Journal of Supreme Court History Publishes Another New Article by Knowles-Gardner on NAACP v. Alabama

April 16, 2025   •  By IFS Staff   •    •  ,

Last month, the Journal of Supreme Court History published a new article from Institute for Free Speech Research Director Helen Knowles-Gardner detailing another aspect of the litigation history of the critical 1958 Supreme Court case, NAACP v. Alabama ex rel. Patterson. The resulting decision in that case was a historic victory to preserve the First Amendment rights of speech and assembly.

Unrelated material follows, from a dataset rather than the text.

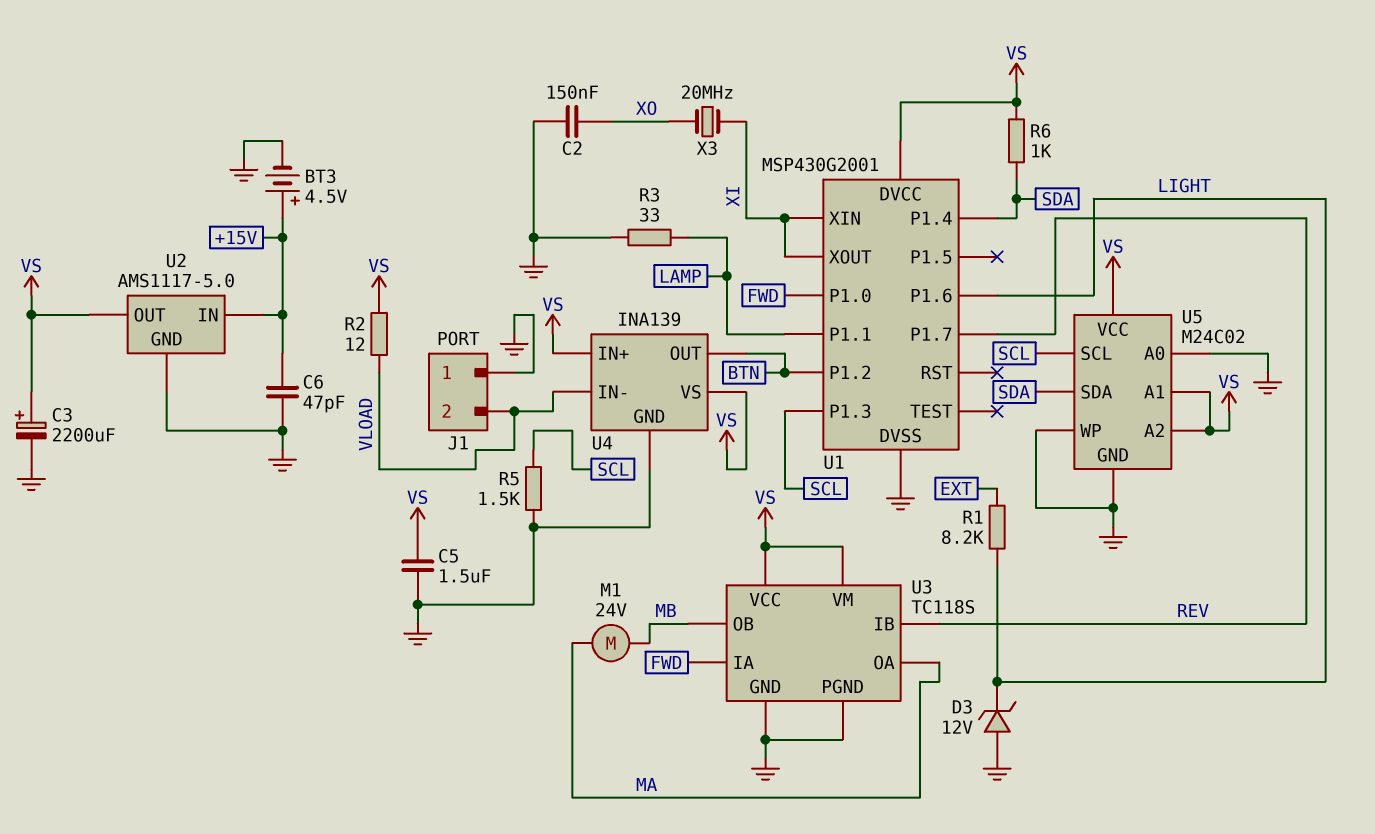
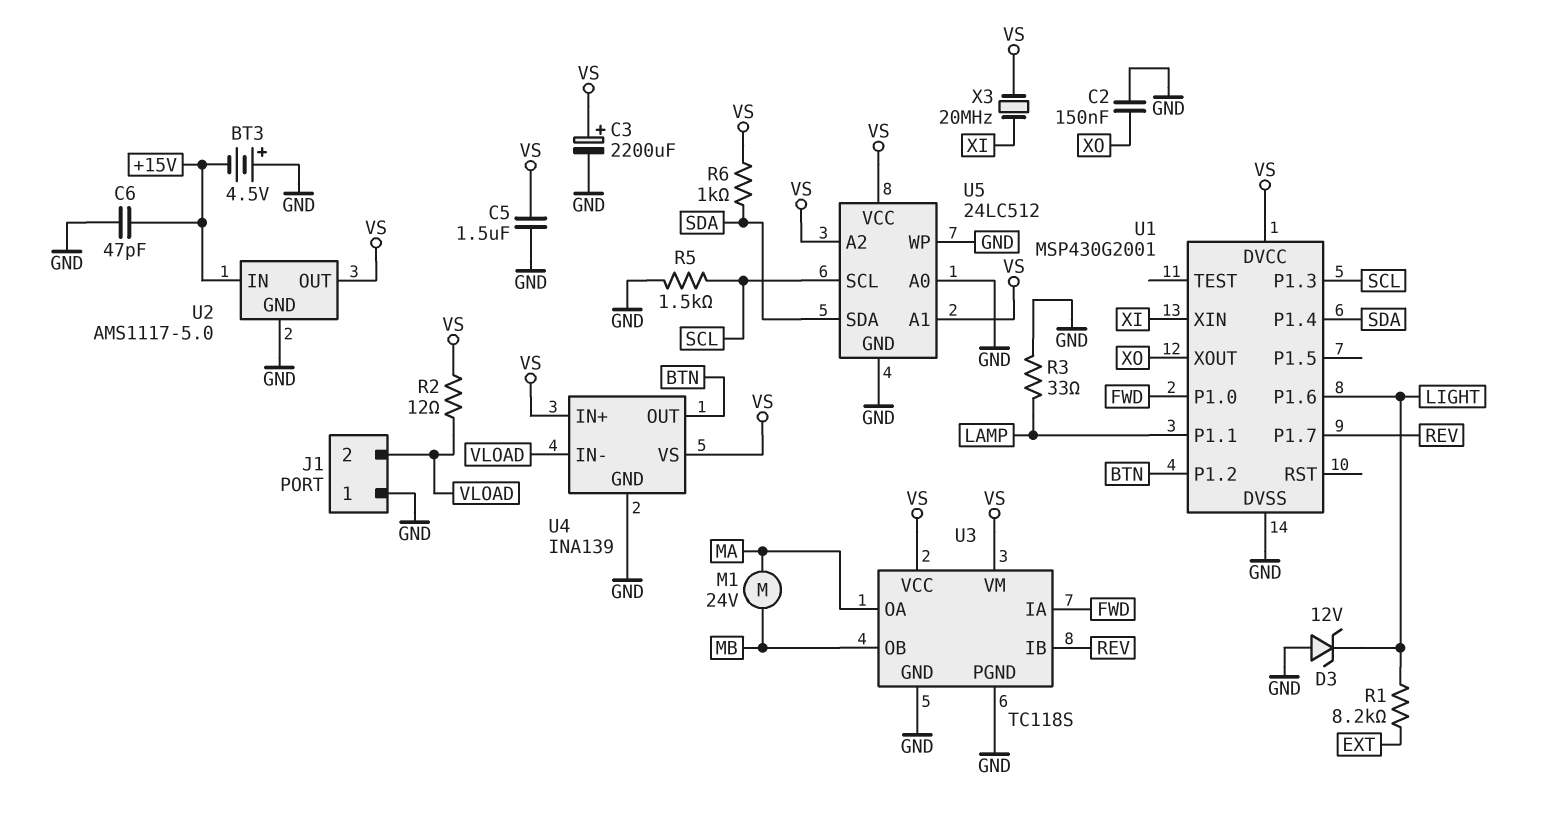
BT3: 4.5V (plus +15V, minus GND) -> 4.5V (plus GND, minus +15V)
U1 pin XOUT: XI -> XO
U5: M24C02 -> 24LC512
X3: 20MHz (XI, XO) -> 20MHz (VS, XI)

The article is entitled “Without a Little Help from Your Friends: The Supreme Court’s Rejection of the American Jewish Congress Amicus Brief in NAACP v. Alabama ex rel. Patterson (1958).” It can be found in the Journal of Supreme Court History, Volume 50 Issue 1 (March 2025), pages 54-88.

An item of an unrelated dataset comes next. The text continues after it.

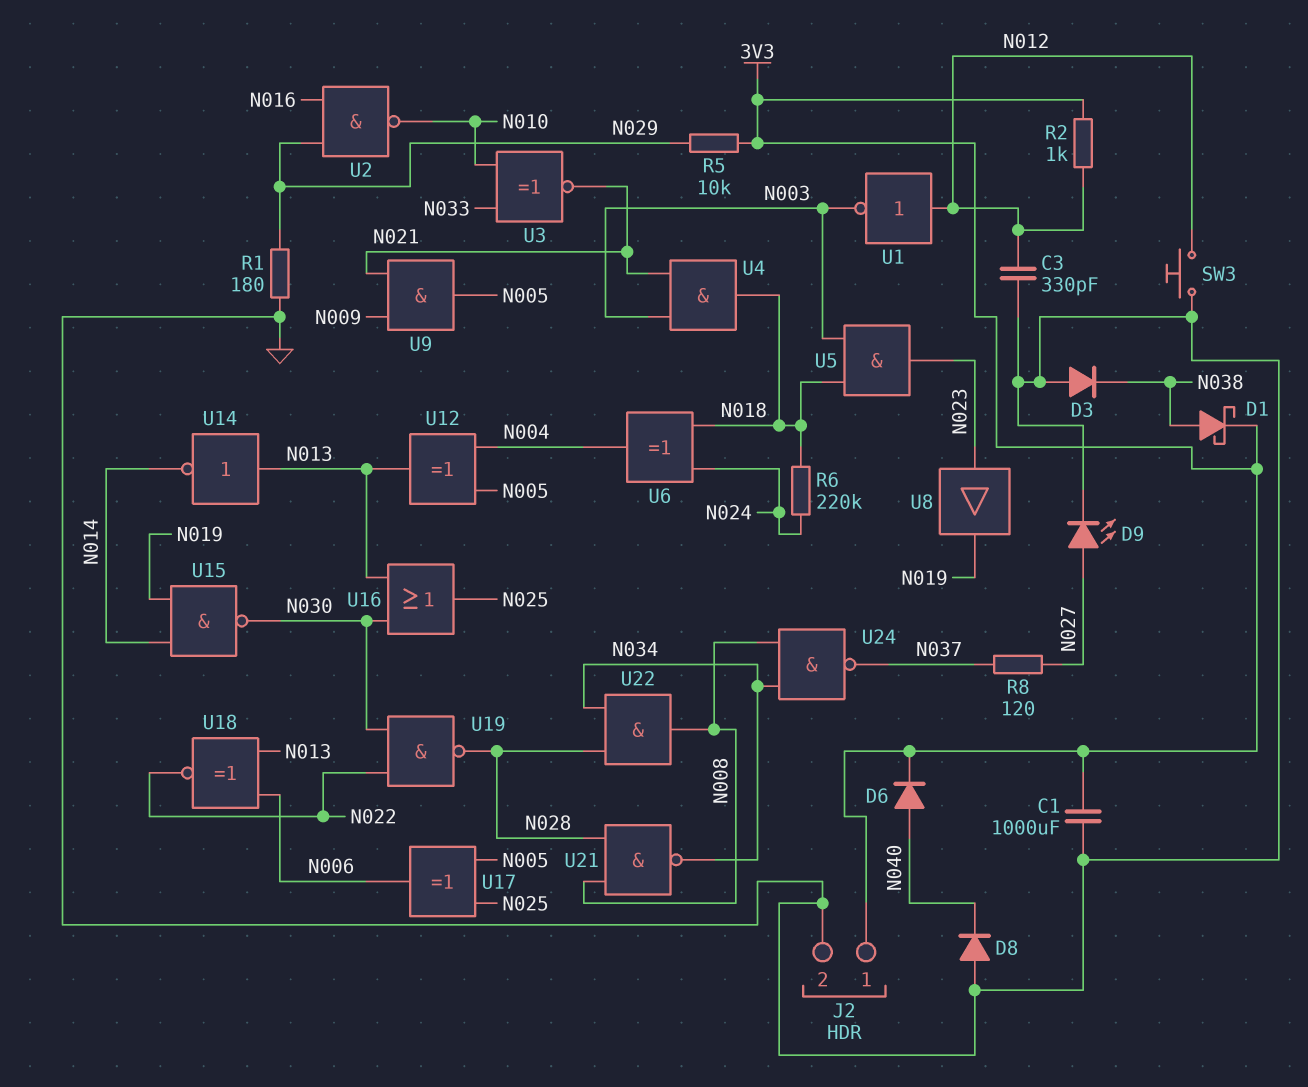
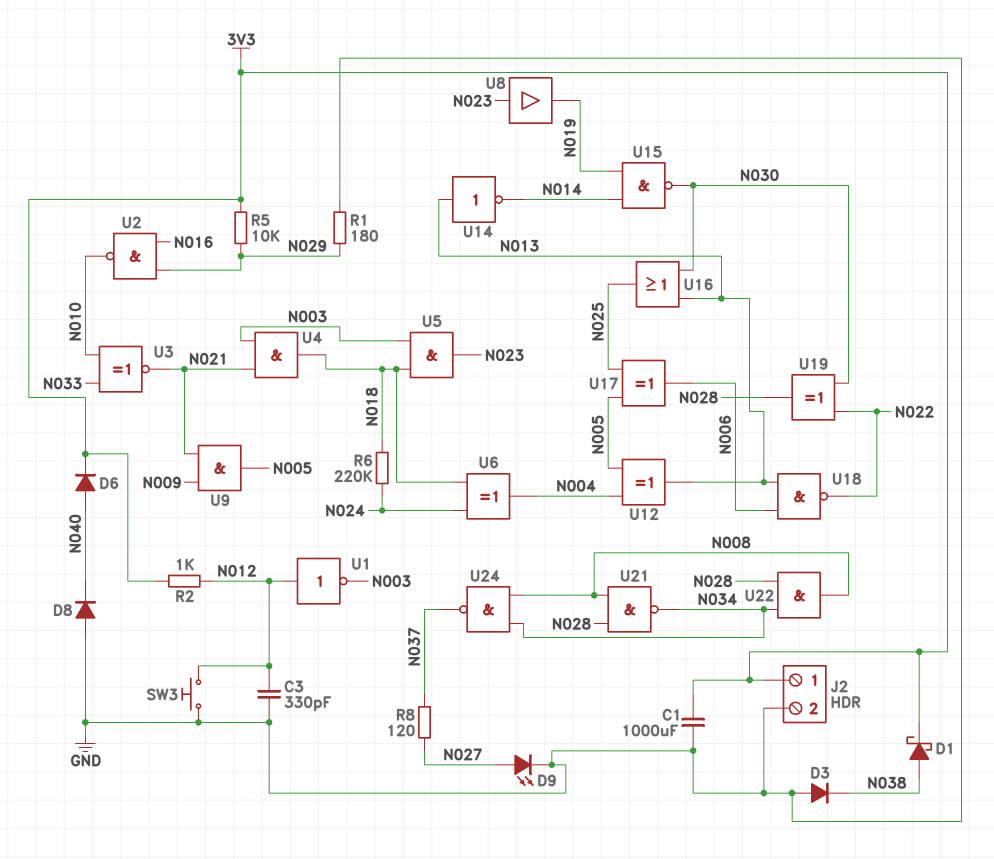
U18: XNOR (in N006, in N013, out N022) -> NAND (in N006, in N013, out N022)
U19: NAND (in N022, in N030, out N028) -> XOR (in N022, in N030, out N028)

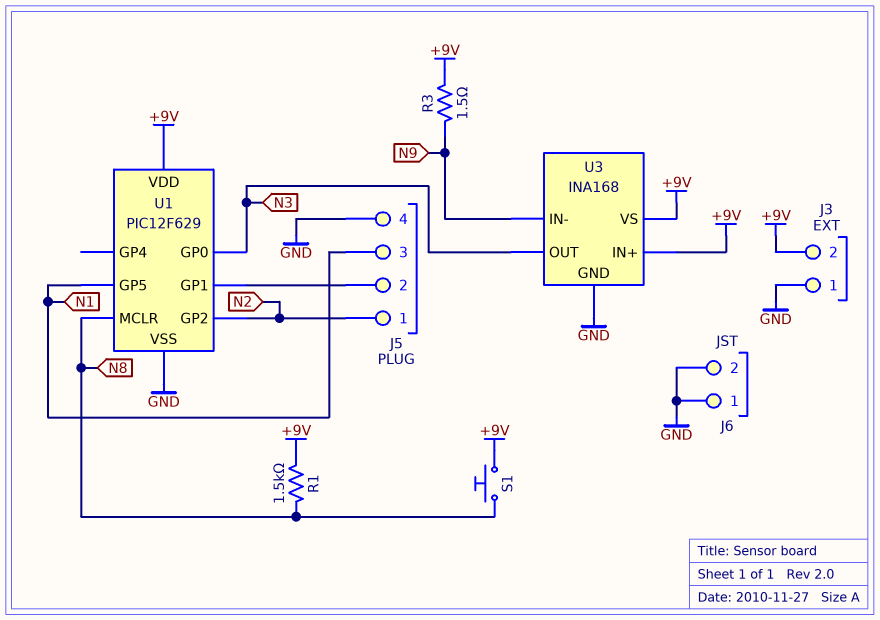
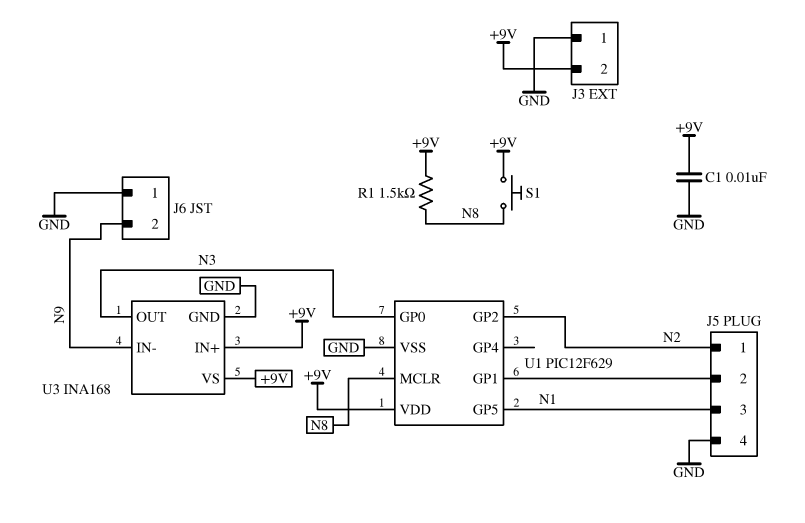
C1: none -> 10nF (+9V, GND)
J6 pin 2: GND -> N9
R3: 1.5 (+9V, N9) -> none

The American Jewish Congress and the NAACP were “frequent collaborators.” Pictured here are two AJC members participating in the march from Selma to Montgomery in 1965 (image courtesy of the American Jewish Historical Society).

From the abstract:

Beginning in 1939, the formal Rules of the Supreme Court stated that an amicus curiae brief could only be filed with the consent of the parties to a case (or, effective 1949, with the consent of the parties or a majority of the justices). Over the course of its history even when consent to file an amicus brief was withheld by one or both of the parties, the Court rarely denied a subsequent motion for leave to file the brief without the parties’ consent. This article engages in a case study of one of those rare denials – the denial of the motion filed by the American Jewish Congress (AJC) which sought to file an amicus brief in the First Amendment associational freedom case NAACP v. Alabama ex rel. Patterson (1958). The article analyzes the substance of the brief, the Court’s Rules that were in existence at the time, and the justices’ reaction to the AJC motion.

   
(Left) The vote to deny the AJC’s motion for leave to file an amicus brief in Patterson was made at the justices’ Conference on Friday, October 25. The Clerk of the Court formally notified Thurgood Marshall, in writing, on October 28. (Papers of the NAACP, Library of Congress.)
(Right) Robert Carter, the NAACP’s General Counsel, was initially reluctant to file a Reply Brief in Patterson. He was eventually convinced to do so by the AJC’s Shad Polier. Ultimately, the Reply Brief incorporated, verbatim, many sections of the AJC’s amicus brief. So, although the motion for leave to file the amicus brief did was not granted, that brief’s content did reach the justices’ desks, albeit in a different form.

This piece is the third article authored by Knowles-Gardner about the NAACP litigation. The Seattle University Law Review published the first installment, “The First Amendment to the Constitution, Associational Freedom, and the Future of the Country: Alabama’s Direct Attack on the Existence of the NAACP,” on First Amendment Day (September 25, 2024, and the Journal of Supreme Court History published the second installment in November 2024.